Photo_3                 

 *          *          *          *

音楽(ROCK)
 
 Pink Floyd / 「the final cut」 1983 

 ロック・グループPink Floydを語るとき、結成当初のシド・バレット(今年2006死亡)は忘れられない存在であることは論を待たない。しかし、世界に彼らの存在を知らしめることになるのは、当初からのメンバーであるベーシストのロジャー・ウォーターズのコンセプト(その一つは「狂気The Dark Side of The Moon」=”月の裏側の世界”)、そしてブルージーなディヴィット・ギルモアのギター・サウンドが主役である。しかしウォーターズの存在したPink Floydの最後のアルバムとなるこの「the final cut」こそは、数多いロック界に残る名盤の中でも、一際灰の中に光る一粒のダイアモンドのごとく存在する。

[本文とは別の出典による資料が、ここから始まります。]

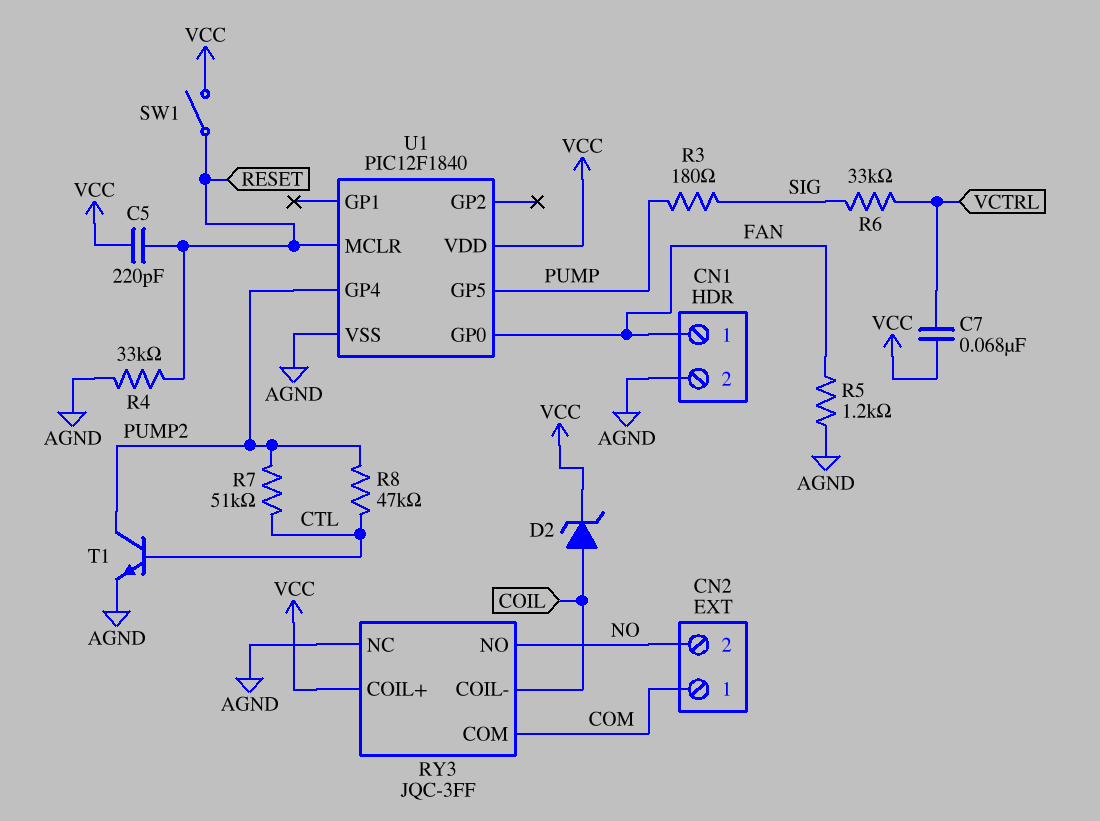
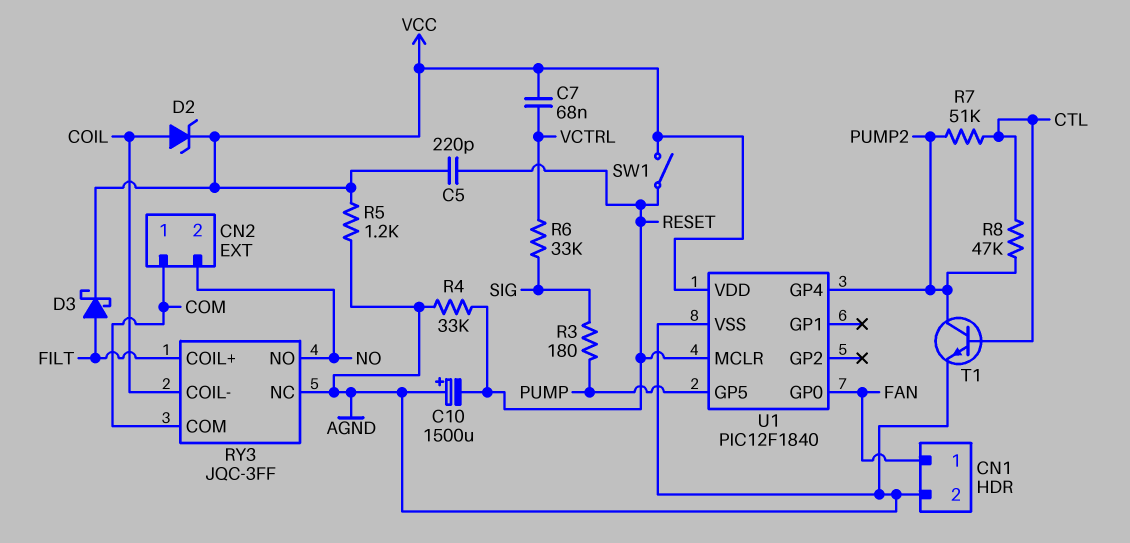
C10: none -> 1500uF (plus AGND, minus RESET)
D3: none -> schottky (A FILT, K VCC)
R5: 1.2k (AGND, FAN) -> 1.2k (AGND, VCC)
RY3 pin COIL+: VCC -> FILT

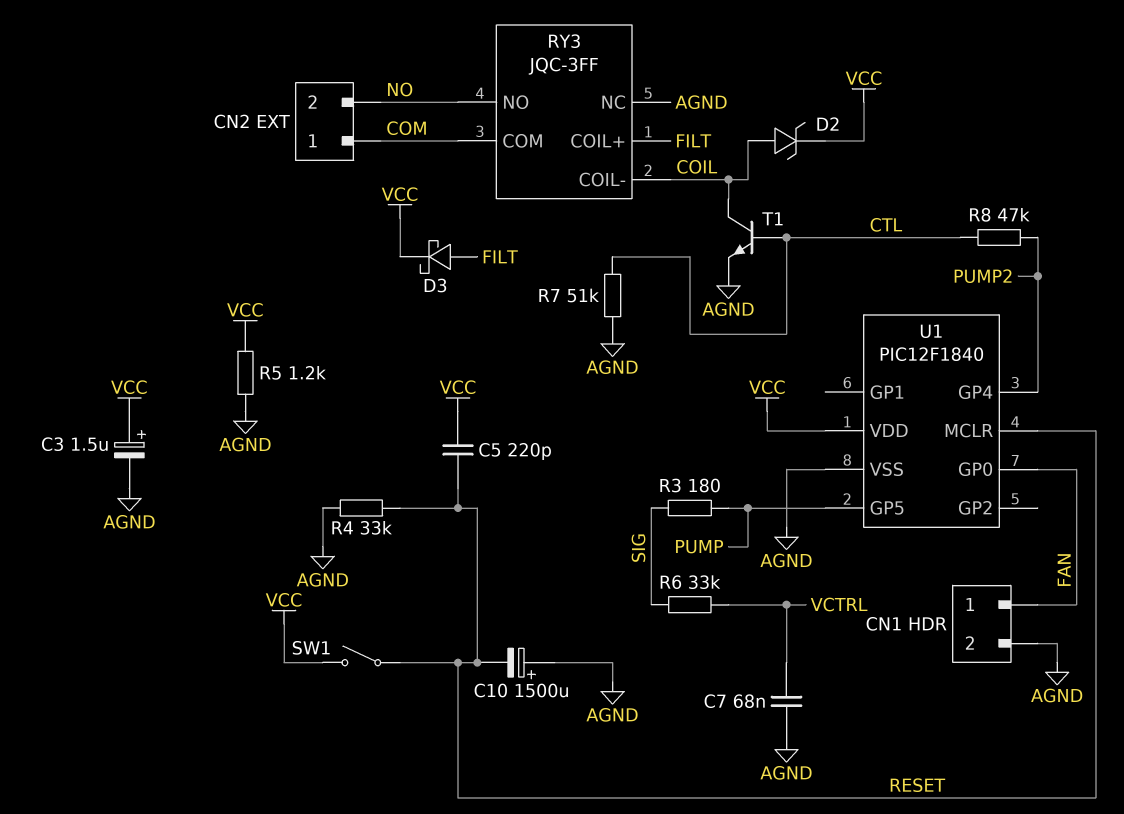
C3: none -> 1.5uF (plus VCC, minus AGND)
C7: 68nF (VCC, VCTRL) -> 68nF (AGND, VCTRL)
R7: 51k (CTL, PUMP2) -> 51k (AGND, CTL)
T1: NPN (B CTL, C PUMP2, E AGND) -> NPN (B CTL, C COIL, E AGND)

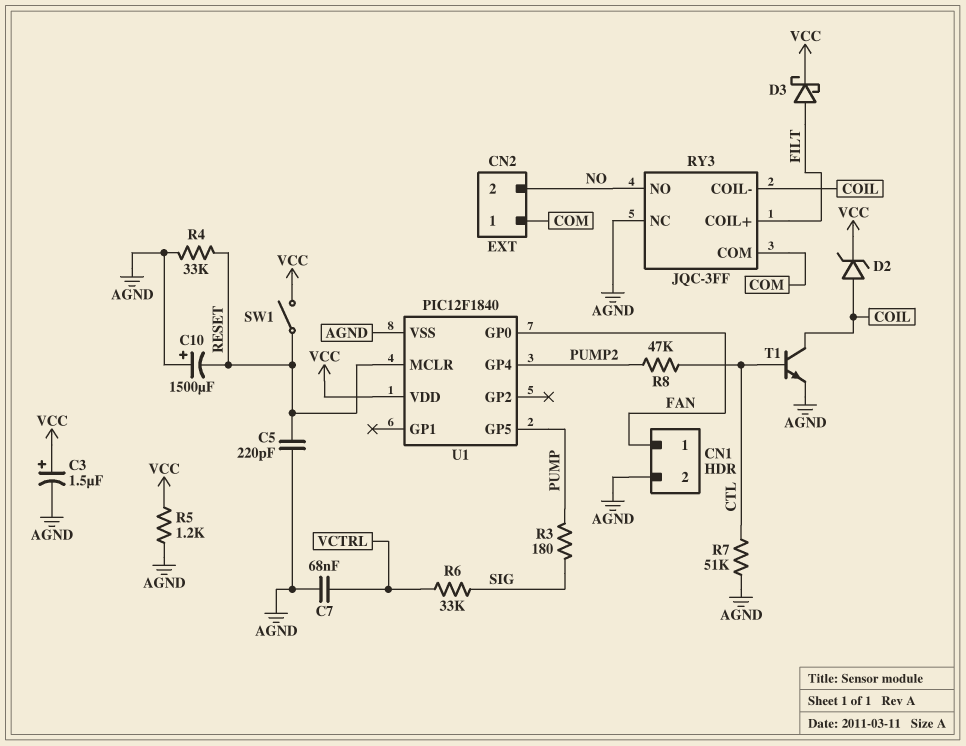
C5: 220pF (RESET, VCC) -> 220pF (AGND, RESET)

Thefinalcut a requiem for the post war dream by roger waters と記し、彼の父親(彼が生まれた直後に戦争に出征し、その戦いで死亡したためその後一度も会っていない)に捧げられたところに、彼のソロに近いアルバムであるとの評価は間違っていない。
 ロック・アルバムというものの考え方や評価、音楽論に於いても、グループ活動が長い年月を経ると、その中には次第に相違が生まれ、亀裂が生ずるのは多くのグループが経験することだ。ピンク・フロイドも例外ではない。そして分裂の危機感ある緊張の中で作られたのがこのアルバムである。そのようなものであるだけに、逆に中身は濃い。ウォーターズの主張は先鋭化して前面に出る、そうしたことに対立したギルモアであるが、彼の奏でるギターのサウンドは極めて哀しく美しい。
Thefinalcutart

 このアルバムの最後の曲である”two suns in the sunset”に、ロジャーによって書かれた詩には、”灰とダイアモンド”という言葉が登場する。

   ついに ボクは理解した 

    後に残された少数者の気持ちを・・・・

    灰とダイアモンド

    敵と友人

    結局 僕らは皆おなじなのだ

                    (山本安見 訳) 

 (注: 最後の文章"結局 僕らは皆おなじなのだ"は、むしろ"最後の時を迎えたときは、僕らは全ておなじになってしまうのだ"と、訳す方が解りやすい)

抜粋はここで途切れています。